Improviser, composer, performer, embellisher were all adverbs used to describe a musician in the time of the “common practice period” where all this classical theory we get bogged down with came from. Today, those are all separate skills. Jazz musicians are the improvisers, composers are the composers, performers are the performers, and arrangers are the embellishers. Even jazz music has become overly theoretical and standardized, to the point where you can even pinpoint the school they “studied” at. This happens because instead of playing from the heart in the heat of the moment, they learn licks and patterns in every key so they can reproduce those same pre-composed licks and patterns in a performance setting. They do this because some famous, dead jazz guy did it that way and that is how they are going to do it too. In some cases, they even play by chord, which is why some jazz sounds like a bunch of wrong notes. Instead of showing their facility of the instrument or their sense of soul, they are essentially showing off their knowledge of theory, which to the untrained jazzer sounds like a bunch of random notes that have no relation to each other.

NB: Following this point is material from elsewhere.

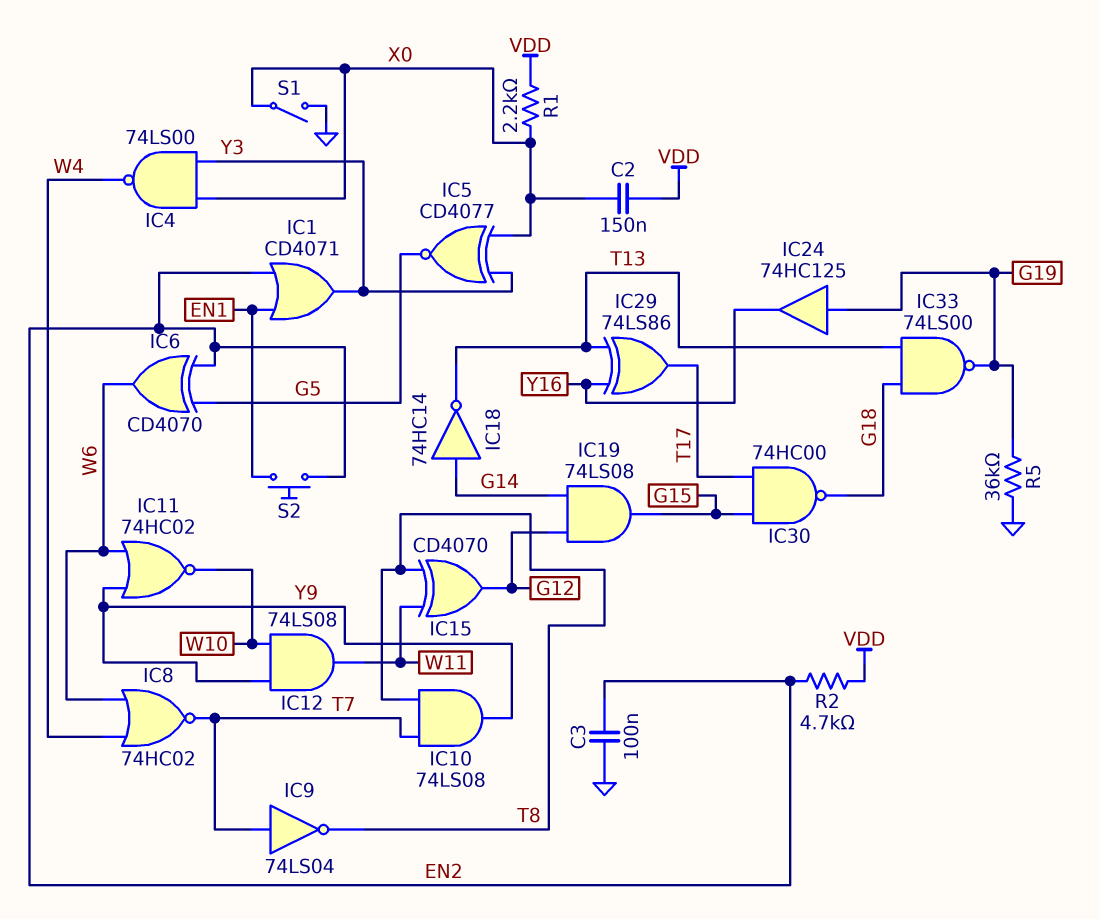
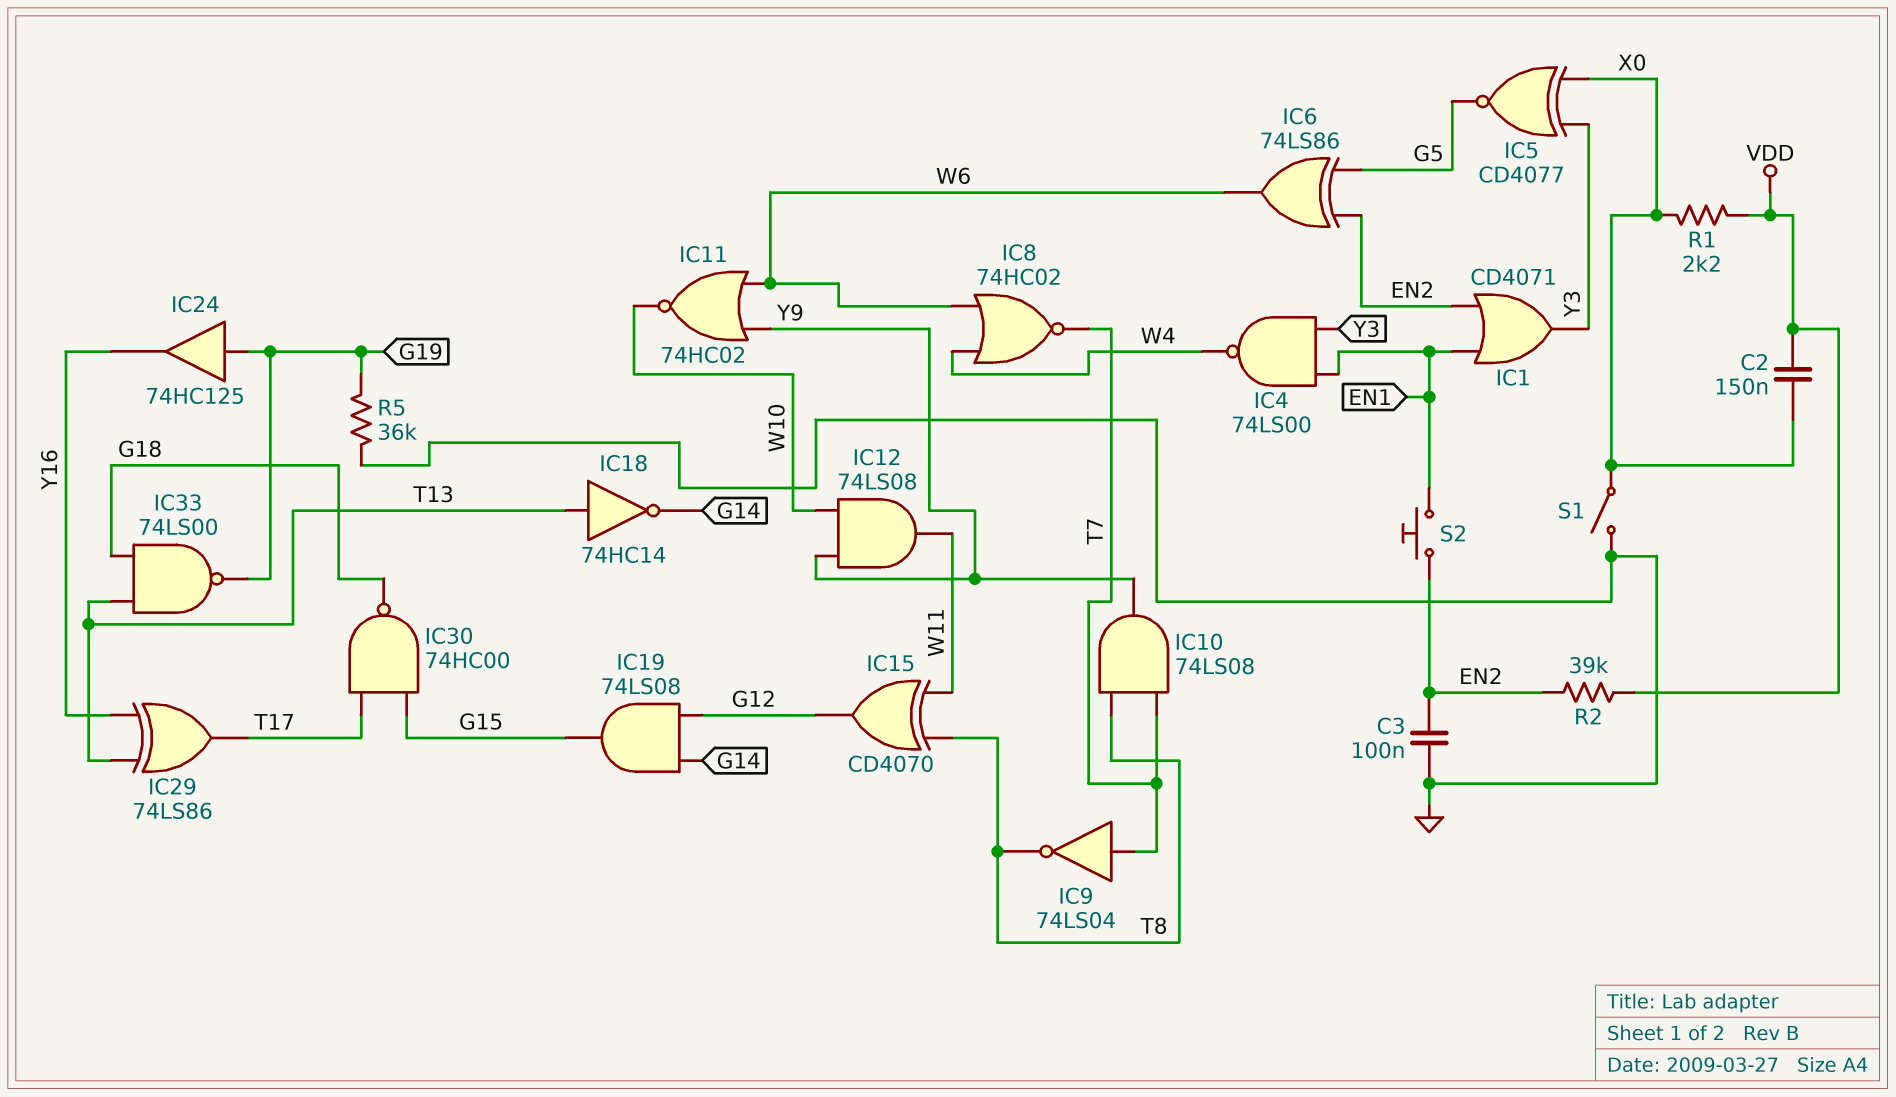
IC4: NAND 74LS00 (in X0, in Y3, out W4) -> NAND 74LS00 (in EN1, in Y3, out W4)
IC6: XOR CD4070 (in EN2, in G5, out W6) -> XOR 74LS86 (in EN2, in G5, out W6)
IC18: NOT 74HC14 (in G14, out T13) -> NOT 74HC14 (in T13, out G14)
R2: 4.7k (EN2, VDD) -> 39k (EN2, VDD)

Rock music and other popular styles do not get bogged down by theory. Every rock and popular musician I know is a performer, composer, embellisher, and improviser. These are all musical skills that are inherent in being a musician. The institutionalization of rock music hasn’t happened yet and if taught in an authentic way that doesn’t emphasize theory and note reading, it will not succumb to the fate that classical and jazz has.
Theory and note reading is important but not to the extent that classical and jazz music has led us all to believe. You can be a great creative musician without any knowledge of theory. It is possible! You can not, however, be a great musician by only knowing theory. You can understand all the theory in the world but if you never play, good luck. You can be a great improviser and composer without any knowledge of theory but you cannot be a great improviser or composer with only a knowledge of theory. Most rock and popular musicians don’t start out knowing any theory, they just play what sounds good. What doesn’t sound good, they don’t do again. After years of playing what sounds good and really understanding the aural patterns in music, then they begin to learn some theory.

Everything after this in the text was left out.